In opposition, PCS argues that approval of the proposed Amended Complaint would be futile, and therefore it is in the Court's discretion to deny the motion. (R. Doc. 55 at 3). PCS argues that the proposed Amended Complaint suffers the same deficiencies as the initial Petition, namely that it fails to allege any specific facts that would show PCS knew to a substantial certainty that Plaintiff would develop non-Hodgkin's Lymphoma. (R. Doc. 55 at 5-7). PCS further argues that even as amended, Plaintiff's claims fail to satisfy the intentional tort exception to the LWCA. (R. Doc. 55 at 7-9).
Syngenta adopts by reference the arguments asserted by PCS. (R. Doc. 56).
III. Law and Analysis
A. Legal Standards Governing Amendments to Pleadings
Amendments to pleadings are generally governed by Rule 15 of the Federal Rules of Civil Procedure. Under Rule 15, after the period for amendment as a matter of course elapses, "a party may amend its pleading only with the opposing party's written consent or the court's leave" and the "court should freely give leave when justice so requires." Fed. R. Civ. P. 15(a)(2). The rule "evinces a bias in favor of granting leave to amend." Martin's Herend Imports, Inc. v. Diamond & Gem Trading U.S.A. Co., 195 F.3d 765, 770 (5th Cir. 1999) (quoting Dussouy v. Gulf Coast Inv. Corp., 660 F.2d 594, 597 (5th Cir. 1981)). Although leave to amend should not be automatically granted, "[a] district court must possess a substantial reason to deny a request for leave to amend[.]" Jones v. Robinson Prop. Grp., L.P., 427 F.3d 987, 994 (5th Cir. 2005) (quotations omitted).
The court may consider several factors when determining whether to grant leave to amend, including "undue delay, bad faith or dilatory motive on the part of the movant, repeated failure to cure deficiencies by amendments previously allowed, undue prejudice to the opposing party by virtue of allowance of the amendment, [and] futility of the amendment. . . ." See Rhodes v. Amarillo Hosp. Dist., 654 F.2d 1148, 1153 (5th Cir. 1981) (quoting Foman v. Davis, 371 U.S. 178, 182 (1962)). Nonetheless, a decision to grant leave is within the sound discretion of the court, even if reasons to deny leave exist. Jamieson v. Shaw, 772 F.2d 1205, 1208 (5th Cir. 1985).
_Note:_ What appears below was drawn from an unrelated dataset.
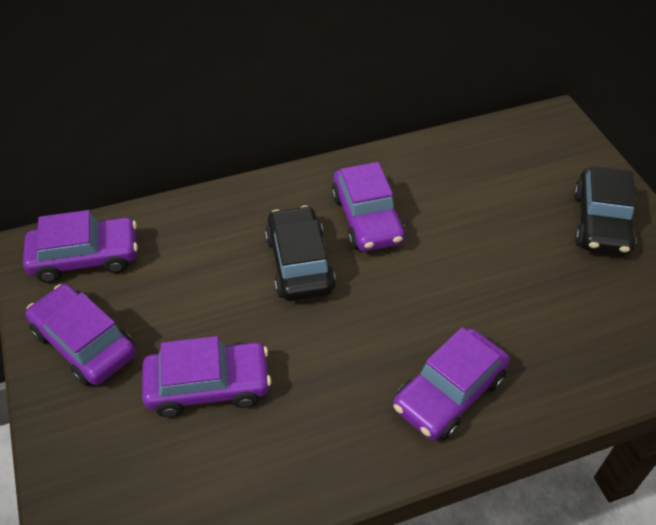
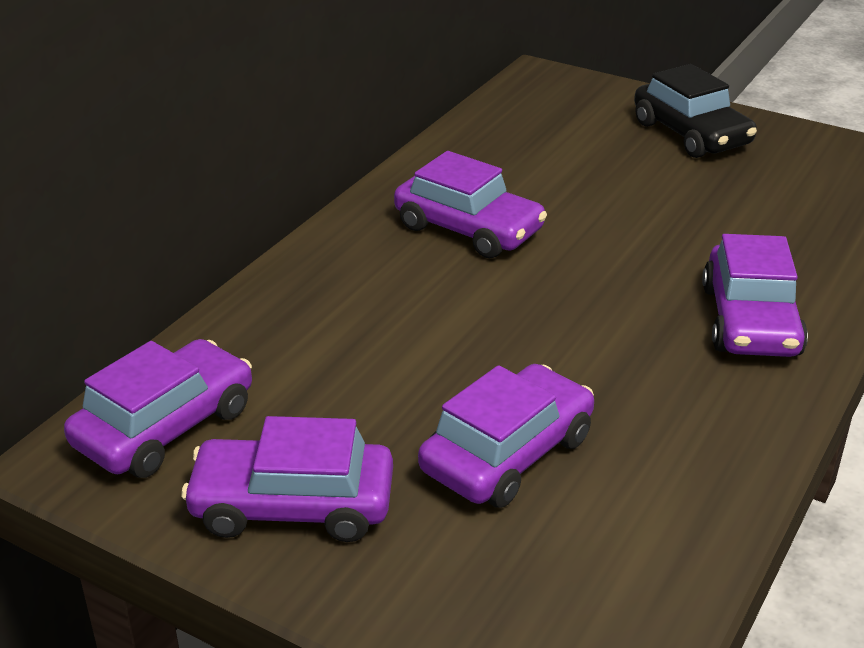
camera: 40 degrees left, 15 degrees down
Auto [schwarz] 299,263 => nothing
Likewise, "if the district court lacks a substantial reason to deny leave, its discretion is not broad enough to permit denial." Id. (internal quotations omitted).
The court may deny leave to amend on the basis of futility. See Stripling v. Jordan Prod. Co., LLC, 234 F.3d 863, 872-73 (5th Cir. 2000) ("It is within the district court's discretion to deny a motion to amend if it is futile."). Denial of leave to amend on the basis of futility is "premised . . . on the court's evaluation of the amendment as insufficient to state a claim" upon which relief could be granted. Jamieson By and Through Jamieson v. Shaw, 772 F.2d 1205, 1209 (5th Cir. 1985). In other words, "the same standard of legal sufficiency as applies under Rule 12(b)(6)," applies to determining futility. Stripling v. Jordan Prod. Co., LLC, 234 F.3d 863, 873 (5th Cir. 2000) (internal quotations omitted); see also Fed. R. Civ. P. 12(b)(6) (defendant may move to dismiss for "failure to state a claim upon which relief can be granted"). A proposed complaint is legally insufficient "only if there is no set of facts that could be proven consistent with the allegations in the complaint that would entitle the plaintiff to relief." Power Entm't, Inc. v. Nat'l Football League Props., Inc., 151 F.3d 247, 249 (5th Cir. 1998).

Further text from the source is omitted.